Although fans are essentially left with Welles’ shooting script, the 1942 film, and the 2002 teleplay, there’s also his 1939 Mercury Theatre radio production of the novel which condensed the whole tale just under 55 mins. (including Campbell’s Soup ad breaks).

Welles both narrates and plays George (his slight vocal pitch shift and speech pattern works extremely well to differentiate his roles), and there are whole sentences which reappear in the 1942 and 2002 versions. Eugene is played by Walter Huston, and the other roles are filled by Eric Burgess, Marion Burns, Everett Sloane, Richard Wilson, and Ray Collins.

The most significant difference in this radio adaptation has Isabel dying in Paris; in the 1942 version, she’s abruptly back in Indiana and dies at the Amberson home, whereas for the 2002 version her illness begins and is diagnosed in Paris, and she returns home clearly to die.

The end scene where the survivors reconcile with George in the hospital is almost verbatim to the 2002 edition with one specific difference: instead of Lucy telling her father to reconcile with George, in the radio play George speaks the lines.

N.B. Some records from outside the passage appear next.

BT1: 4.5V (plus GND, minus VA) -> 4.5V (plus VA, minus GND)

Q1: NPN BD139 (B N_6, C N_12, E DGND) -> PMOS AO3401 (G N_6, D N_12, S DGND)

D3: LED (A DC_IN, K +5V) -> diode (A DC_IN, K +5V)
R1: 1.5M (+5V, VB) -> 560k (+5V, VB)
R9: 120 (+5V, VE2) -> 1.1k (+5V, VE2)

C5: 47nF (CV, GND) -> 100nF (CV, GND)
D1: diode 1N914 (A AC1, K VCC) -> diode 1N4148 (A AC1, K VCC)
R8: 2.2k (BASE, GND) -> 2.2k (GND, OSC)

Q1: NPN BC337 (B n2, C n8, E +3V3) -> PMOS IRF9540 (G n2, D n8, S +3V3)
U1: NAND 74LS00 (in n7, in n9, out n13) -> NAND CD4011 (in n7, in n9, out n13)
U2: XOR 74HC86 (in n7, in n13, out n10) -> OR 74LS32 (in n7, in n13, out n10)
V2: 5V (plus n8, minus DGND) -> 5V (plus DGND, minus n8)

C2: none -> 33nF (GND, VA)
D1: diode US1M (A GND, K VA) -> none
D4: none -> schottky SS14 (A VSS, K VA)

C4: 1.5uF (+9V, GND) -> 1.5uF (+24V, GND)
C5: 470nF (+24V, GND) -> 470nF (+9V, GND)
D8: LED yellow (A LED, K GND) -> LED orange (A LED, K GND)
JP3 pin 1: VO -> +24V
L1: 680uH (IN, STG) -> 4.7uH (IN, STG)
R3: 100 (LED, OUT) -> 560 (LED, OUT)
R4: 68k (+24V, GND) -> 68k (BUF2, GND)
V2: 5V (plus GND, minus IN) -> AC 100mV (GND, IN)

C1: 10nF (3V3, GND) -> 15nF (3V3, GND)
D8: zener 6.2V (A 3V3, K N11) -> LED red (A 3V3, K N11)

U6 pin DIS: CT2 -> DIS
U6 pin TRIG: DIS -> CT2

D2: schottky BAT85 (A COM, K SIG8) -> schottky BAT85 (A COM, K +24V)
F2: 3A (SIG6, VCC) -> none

In the 1942 film, the dialogue (with some modifications telling audiences George ‘will be just fine’) is shared by George and Fanny as they walk down the hospital corridor, insinuating all is well, including a possible bond between the two (which, alongside George’s miracle recovery, is patently absurd). It’s no wonder the RKO edit made Welles sick.

 

Wrap-Up

While fans will be disappointed WHV chose to release a no-frills DVD of the film, it isn’t far-fetched to believe a third party label like Criterion might one day revisit Welles' second directorial effort with wholly new extras, perhaps offering a reconstruction of the film via stills and text cards. WHV’s DVD at least brings Region 1 land into line with Europe, where the film’s been available on DVD for some time, so the next step lies with indie labels willing to commit to an edifying special edition.

Those wanting additional info can read Carringer’s book. Additionally, in a brief 1978 interview between Stanley Cortez and TVOntario’s Elwy Yost (7:30 – 10:00), Cortez recounts his involvement with Welles for Ambersons.

Readers may also wish to hear Welles’ 1939 Mercury Theatre radio production, available at The Mercury Theatre on the Air in MP3 and Real Audio formats. Equally of use are the documentary portions of It’s All True: Based on an Unfinished Film by Orson Welles [M] (1993), which provide a glimpse into the complex chronology of events that followed the making of Ambersons to Welles being dumped by RKO.